Risiken absichern

Risiken absichern

#43051916

Bevor Sie über Renditeoptimierungen Ihrer Altersvorsorge nachdenken, sollten Sie sicherstellen,
dass Ihre Lebensrisiken weiter abgesichert sind. Allerdings müssen Sie bei Ausscheiden aus dem Berufsleben einige große Existenzrisiken nicht länger fürchten.

Schnellübersicht – relevante Tipps und Finanzprodukte zur Risikoabsicherung:

  • jährlich Versicherungsschutz überprüfen und Versicherungstarife vergleichen
  • Haftpflichtversicherung
  • ggf. private Pflegezusatzversicherung
  • ggf. Autohaftpflichtversicherung (falls eigenes Auto vorhanden)
  • ggf. Hausratversicherung
  • ggf. Wohngebäudeversicherung
  • ggf. Haus- und Grundbesitzer-Haftpflichtversicherung
  • ggf. Auslandsreisekrankenversicherung
  • Vorsorgevollmacht ausstellen
  • Patientenverfügung

 

Einige Versicherungen bleiben „Muss“-Versicherungen. Hierzu zählen die private Haftpflichtversicherung und auch eine Hausratversicherung, wenn Sie einen wertvollen Hausstand aufgebaut haben. Haben Sie eine Immobilie, bleiben die Wohngebäude- sowie Haus- und Grundbesitzer-Haftpflichtversicherung und besitzen Sie ein Auto auch die Kfz-Haftpflicht ein „Muss“.

 

Auslandsreisekrankenversicherung

Wenn Sie im Alter darüber nachdenken, viel ins Ausland zu reisen, sollten Sie über eine Auslandsreisekrankenversicherung nachdenken. Denn viele Leistungen zahlen die gesetzlichen Krankenkassen im Ausland nicht.

 

private Pflegezusatzversicherung

Die Erhöhung der Lebenserwartung geht mit einer deutlichen Verbesserung des Gesundheitszustands der meisten älteren Menschen einher. Allerdings steigt mit zunehmendem Alter das Risiko, pflegebedürftig zu werden. Fast jede(r) Dritte der heute über 80-Jährigen kommt nicht mehr ohne fremde Hilfe aus. Finanzielle Unterstützung leistet die Pflegeversicherung, die für alle gesetzlich und privat Versicherten Pflicht ist. Sie stellt eine Grundsicherung dar, die bei schwerster Pflegebedürftigkeit (Pflegestufe 3) monatlich 1. 612 Euro (Jahr 2015) der Kosten übernimmt. Heimplätze kosten allerdings oft bis zu 4.000 Euro im Monat. Die Differenz muss vom Patienten und im Extremfall von den Angehörigen übernommen werden. Informieren Sie sich rechtzeitig. Bis zum 60. Lebensjahr bieten viele Versicherer private Pflegezusatzversicherungen an. Hier gibt es zwei Typen. Die Pflegetagegeldversicherung und die Pflegekostenversicherung. Die Pflegetagegeldversicherung zahlt einen festen Satz unabhängig von der Pflegestufe und wird daher von Experten empfohlen, da dies unabhängig davon geschieht, ob der Bedürftige von Angehörigen oder im Heim gepflegt wird. Bei der Pflegekostenversicherung ist das Geld hingegen zweckgebunden.

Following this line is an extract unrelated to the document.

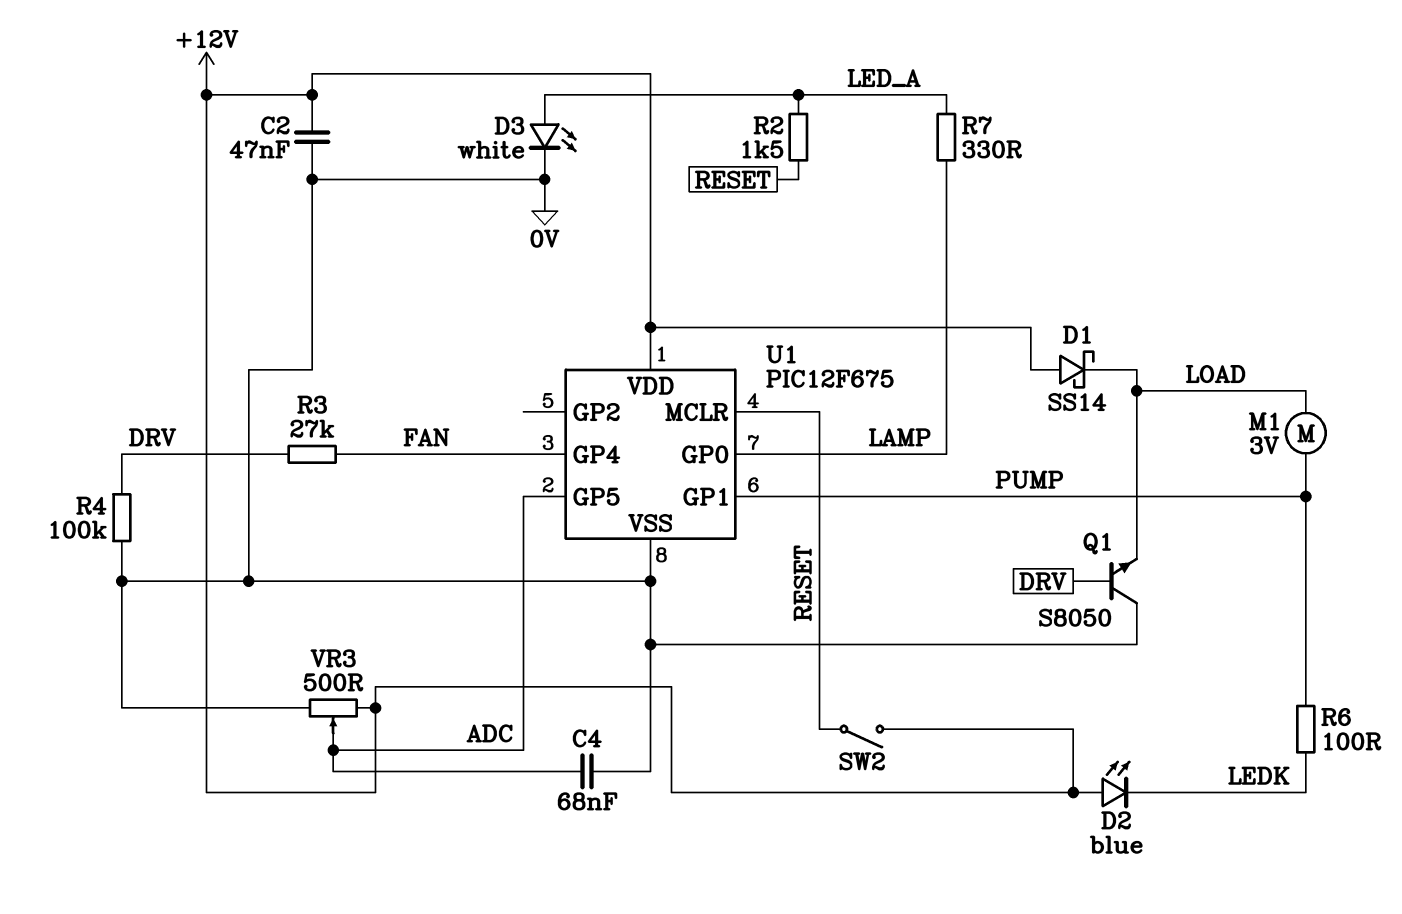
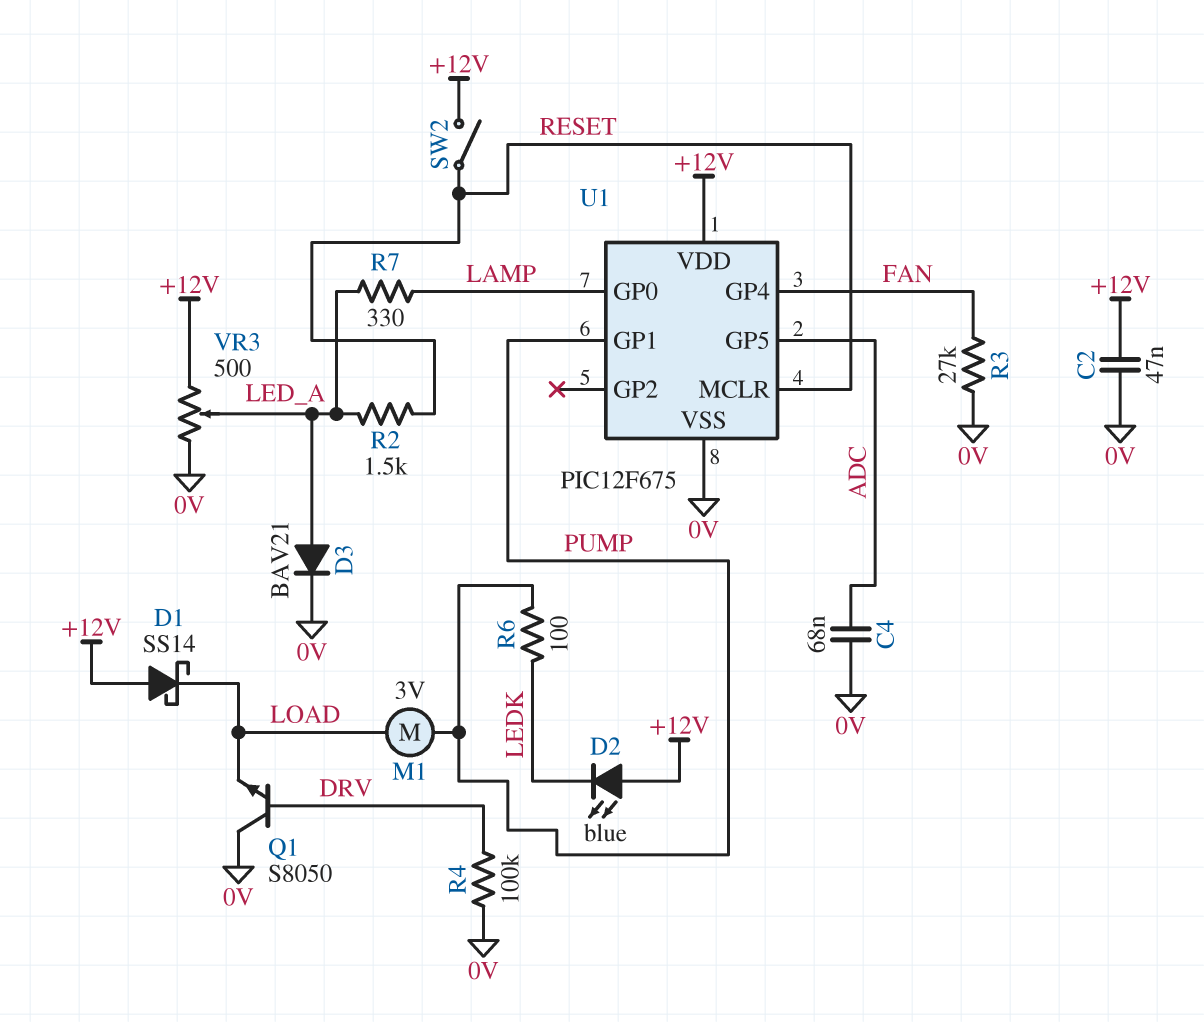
D3: LED white (A LED_A, K 0V) -> diode BAV21 (A LED_A, K 0V)
R3: 27k (DRV, FAN) -> 27k (0V, FAN)
VR3: 500 (+12V, 0V, wiper ADC) -> 500 (+12V, 0V, wiper LED_A)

Tipp: Achten Sie darauf, dass sich der Tagessatz an die Entwicklung der Pflegesätze anpassen lässt, und zwar ohne erneuten Gesundheits-Check. Legen Sie sich nicht auf eine bestimmte Form der Pflege fest. Niemand weiß schließlich im Voraus, ob er einmal zu Hause oder stationär gepflegt werden wird.

 

Vorsorgevollmacht

Ein Unfall oder eine schwere Krankheit können jeden treffen. Und entgegen landläufiger Meinung haben Familienangehörige und Ehepartner dann nicht automatisch das Recht, die notwendigen Entscheidungen treffen zu können. Damit nahestehende Personen überhaupt einen Handlungsspielraum haben, brauchen sie eine Vorsorgevollmacht. Mit einem solchen Dokument können sie beispielsweise die Post öffnen oder Rechnungen bezahlen, dürfen sich um Wohnungsangelegenheiten kümmern oder notwendige Anträge bei Sozialversicherungsträgern stellen.

 

Patientenverfügung

In diesem auch Patiententestament genannten Dokument kann man regeln, wie man bei einer Krankheit medizinisch behandelt oder nicht behandelt werden will. Zudem können bestimmte Grenzen festgelegt werden, die bei einer aussichtslosen Erkrankung, insbesondere in der letzten Lebensphase, von den Ärzten nicht überschritten werden dürfen.